El aparato utilizado en las extracciones es el embudo de separación que se muestra en la figura. El tapón y la llave, que deben estar bien ajustados, se lubrican con una grasa adecuada antes de cada uso.
El embudo de decantación debe manejarse con ambas manos; con una se sujeta el tapón asegurándolo con el dedo índice- y con la otra se manipula la llave. Se invierte el embudo y se abre la llave para eliminar la presión de su interior; se agita con suavidad durante uno o dos segundos y se abre de nuevo la llave.
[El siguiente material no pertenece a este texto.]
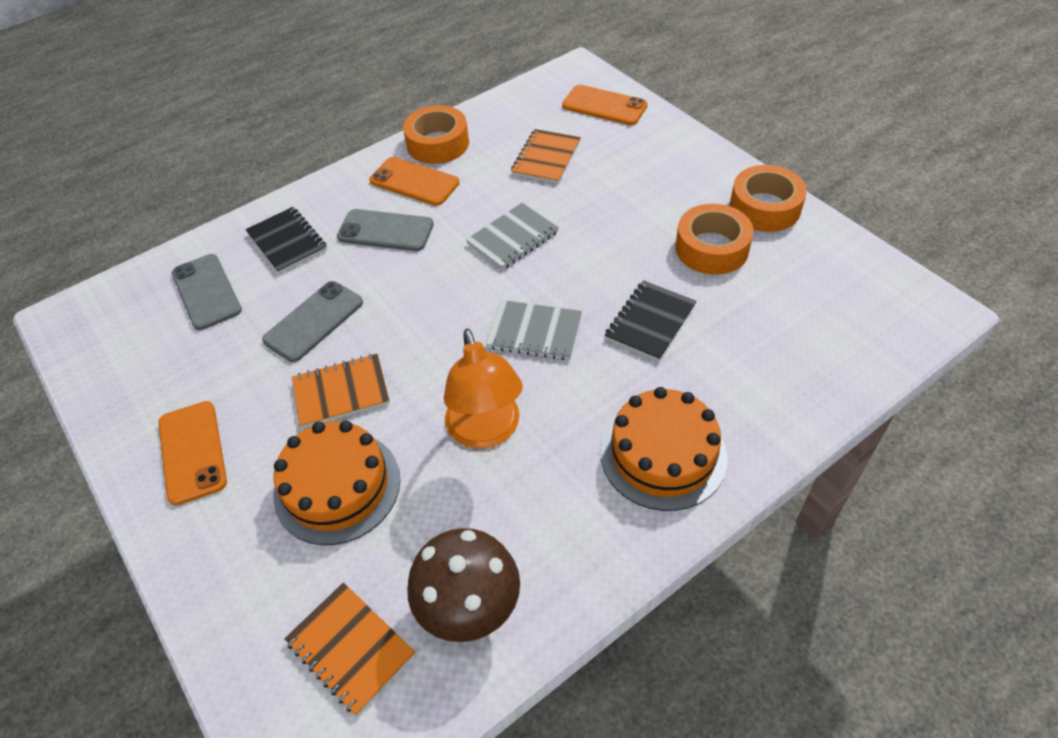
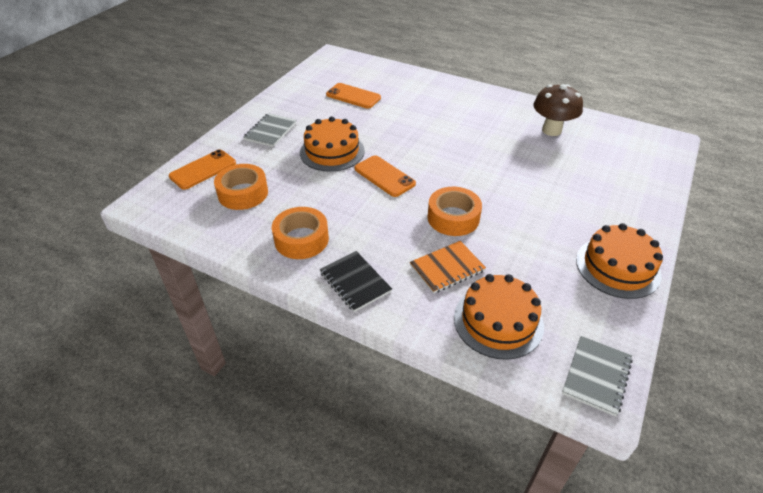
black notebook: 2 -> 1
grey phone: 3 -> 0
orange cake: 2 -> 3
orange lamp: 1 -> 0
orange notebook: 3 -> 1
Después de separadas ambas fases, se saca el inferior por la llave y la superior por la boca; así se previenen posibles contaminaciones. El número de extracciones necesarias en cada caso particular depende del coeficiente de reparto y de los volúmenes relativos de agua y de disolvente. La posición relativa de las capas acuosa y orgánica depende de sus densidades. En caso de duda puede determinarse la identidad de cada una de ellas ensayando la solubilidad en agua de unas gotas de la misma. Es una medida prudente, en especial cuando se trata de reacciones nuevas, conservar todos los extractos y líquidos residuales hasta comprobar que se obtiene el producto final con el rendimiento esperado; sólo entonces debe procederse a la limpieza.